Ese fascinación por los cementerios.

Desde que tengo memoria, el primero de noviembre mi familia acostumbra a visitar el cementerio. Usualmente llevamos utensilios de limpieza y las flores más bonitas que podamos encontrar. Quien se relacionó más con el difunto cuenta una anécdota sobre él, fingimos entablar una conversación con la lápida, rezamos y nos retiramos. Es una actividad que realmente disfruto hacer. Sin ánimos de morbo: me gusta visitar el cementerio.

Disfruto de la paz y de la tristeza que se siente en ellos, todo al mismo tiempo. Es un sentimiento que realmente no puedo explicar, solo me gusta y ya. Muchas veces -espero no ser la única- me pongo a pensar ¿cómo será mi entierro? ¿Cuántas personas asistirán? ¿Qué palabras pronunciarán al despedirme? ¿Podré verlos despedirse de mí desde un estado espiritual? Así como estas preguntas, pienso en muchas más en cuestión de segundos.

A veces considero que pienso demasiado las cosas; tanto, que caigo en lo profundo de pensamientos sin sentido. Sin embargo, me resulta más fácil pensar en todas estas cosas existencialistas -si así puedo llamarlas- que en los temas que de verdad importan. Tal vez sea esa la razón por la cual, hace unos meses, estuve a un lamento de descubrir mi estado espiritual.

Aún recuerdo esa noche como si fuera ayer. Si cerrara los ojos, podría recrear cada paso y sollozo. Fue una noche difícil, la más dura de todas las que he soñado. Recuerdo que buscaba un lugar, pero al momento de encontrarlo, mi mente me decía “aquí no”, por lo que seguía buscando y buscando. Después de media hora, me rendí. Algo dentro de mí siempre me ha dicho que siendo joven, un día dormiré para no despertar, pero esa noche no era la indicada.

Al día siguiente cuando desperté, mi primer pensamiento fue un plato de fiambre. Mientras me bañaba, pensé en las flores del cementerio. Mientras iba en el carro, pensé en un nicho de color amarillo. Todo ese día pensé en objetos y detalles específicos. Todo el día mi pequeña voz espiritual me acosó con un: “de esto te hubieras perdido…”

Podré no haber nacido un primero de noviembre, pero cuando abrí los ojos por la mañana ese día, sabía que podía volver a degustar del extraño sabor del fiambre. Podía volver a escoger las flores que se marchitarían junto a la lápida de mis familiares. Podía apreciar una vez más los diferentes nichos y sus colores. Cuando abrí los ojos ese día, sabía que había vuelto a nacer del vientre de mi madre.

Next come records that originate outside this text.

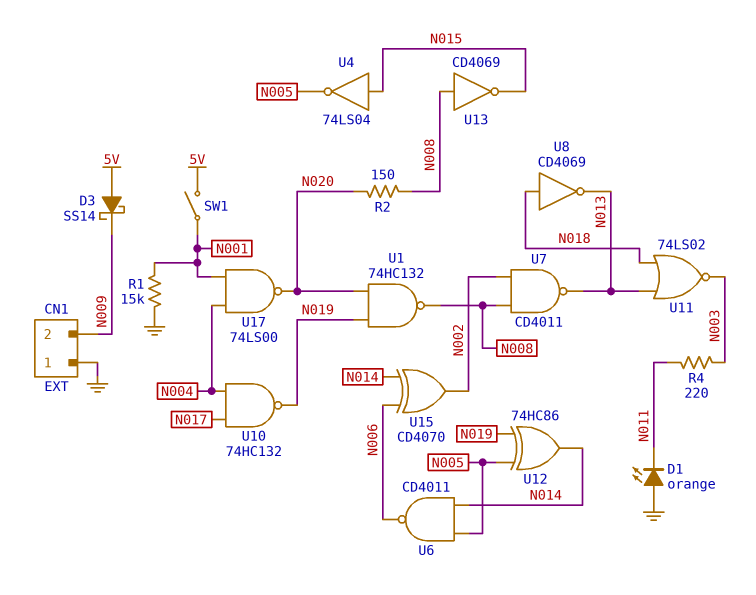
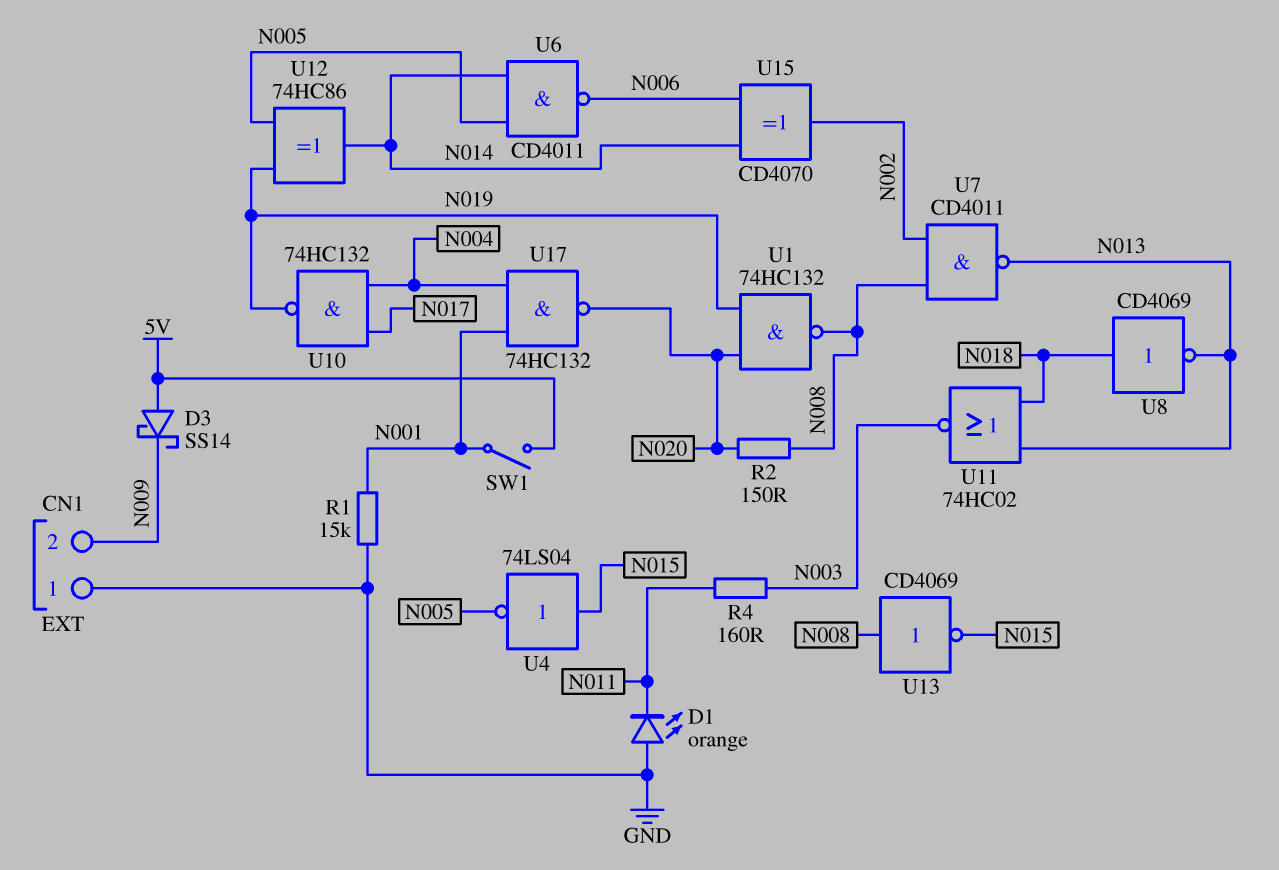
R4: 220 (N003, N011) -> 160 (N003, N011)
U11: NOR 74LS02 (in N013, in N018, out N003) -> NOR 74HC02 (in N013, in N018, out N003)
U17: NAND 74LS00 (in N001, in N004, out N020) -> NAND 74HC132 (in N001, in N004, out N020)

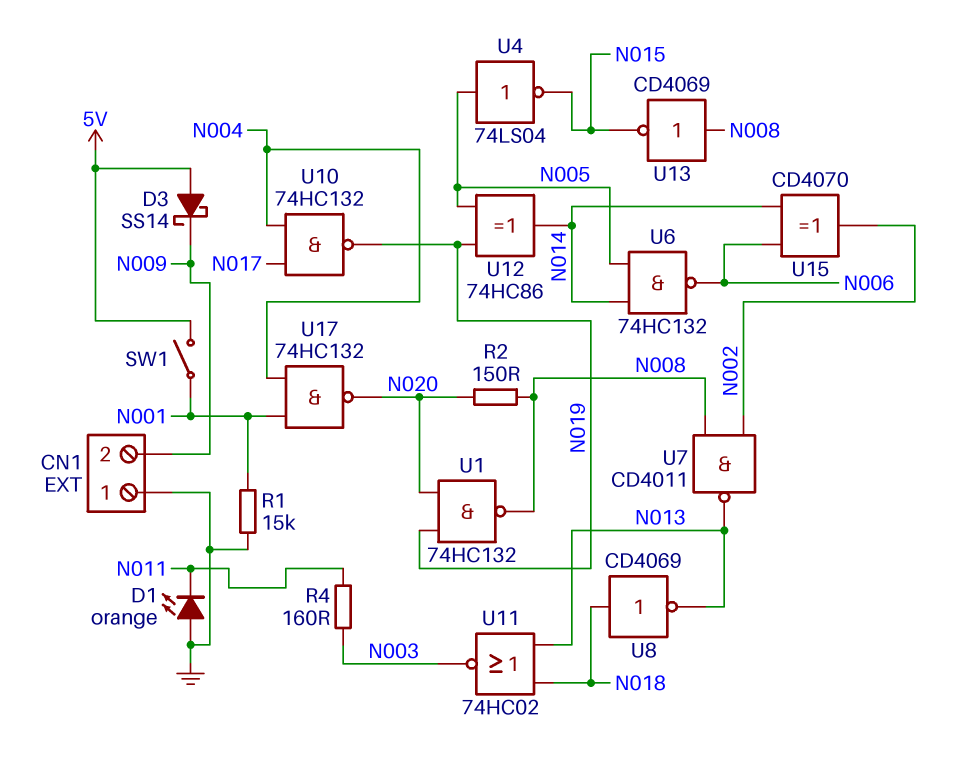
U4: NOT 74LS04 (in N015, out N005) -> NOT 74LS04 (in N005, out N015)
U6: NAND CD4011 (in N005, in N014, out N006) -> NAND 74HC132 (in N005, in N014, out N006)

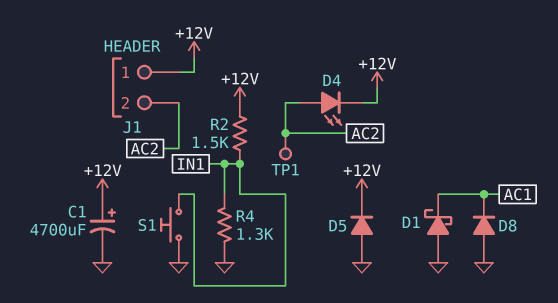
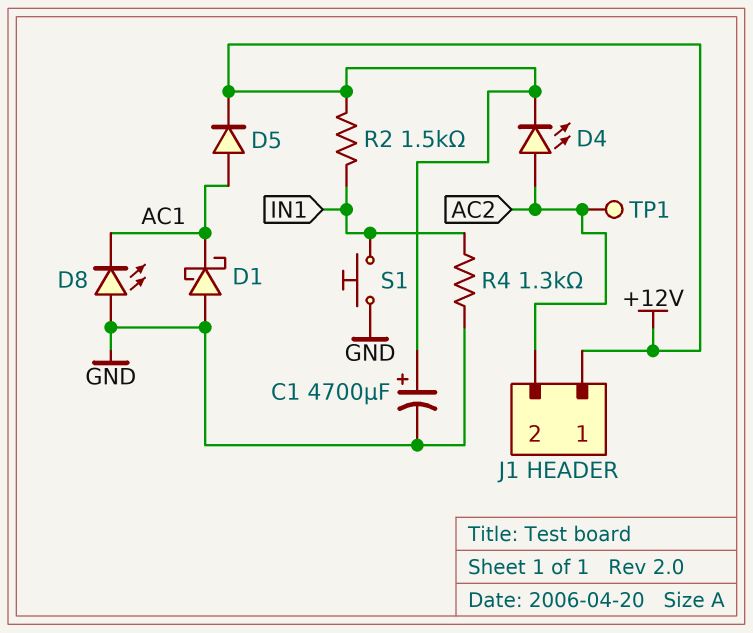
D5: diode (A GND, K +12V) -> diode (A AC1, K +12V)
D8: diode (A GND, K AC1) -> LED (A GND, K AC1)

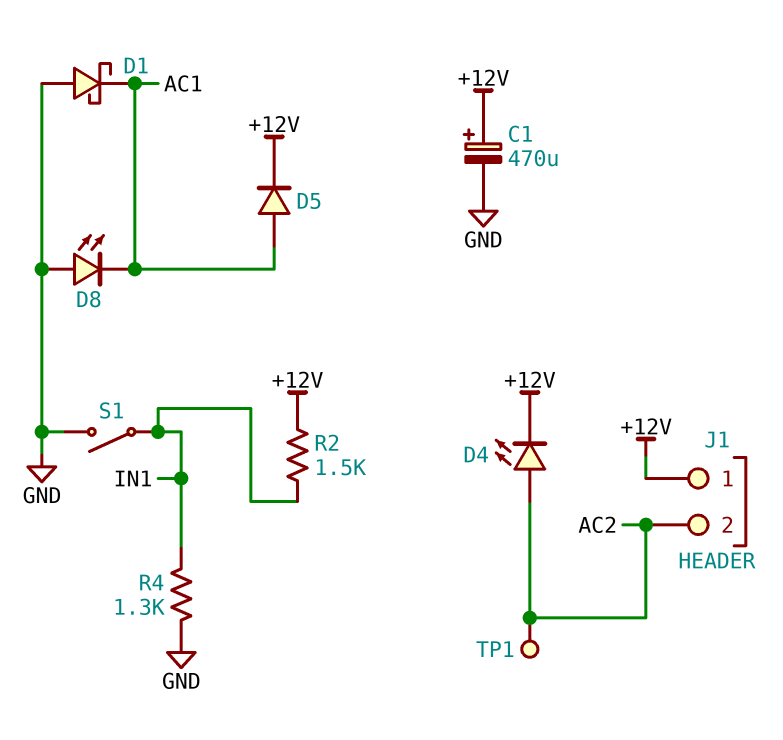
C1: 4700uF (plus +12V, minus GND) -> 470uF (plus +12V, minus GND)
S1: button (GND, IN1) -> switch (GND, IN1)

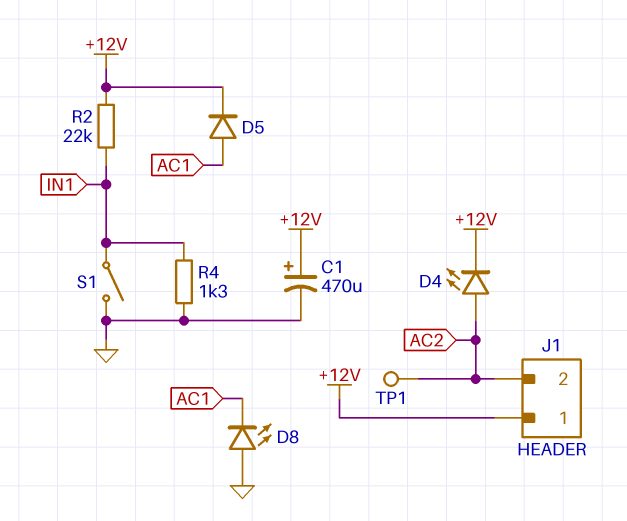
D1: schottky (A GND, K AC1) -> none
R2: 1.5k (+12V, IN1) -> 22k (+12V, IN1)

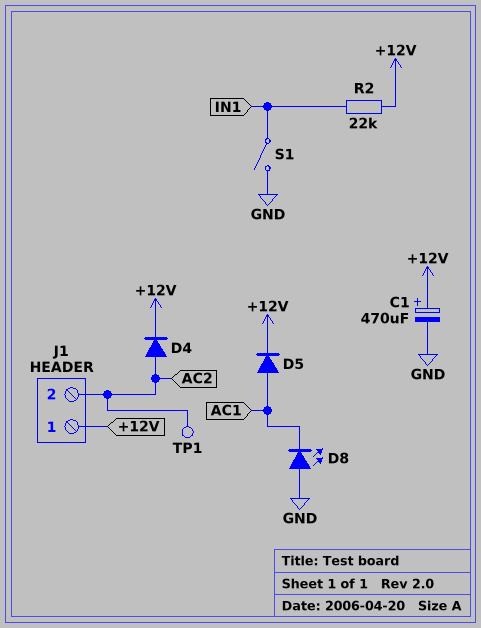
D4: LED (A AC2, K +12V) -> diode (A AC2, K +12V)
R4: 1.3k (GND, IN1) -> none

Mi nacimiento espiritual, a mi parecer, fue mucho más importante que el corporal. Todos los espíritus existen, sí, pero solo algunos viven. Solo algunos logran sobreponerse a la angustia de una noche, para convertirla en el comienzo de una nueva existencia. Solo algunos logran vivir por miles de años después de la muerte. Así pues, el primero de noviembre no se recuerdan a los muertos, sino a los muertos vivos… E incluso, a los vivos que han muerto un poco.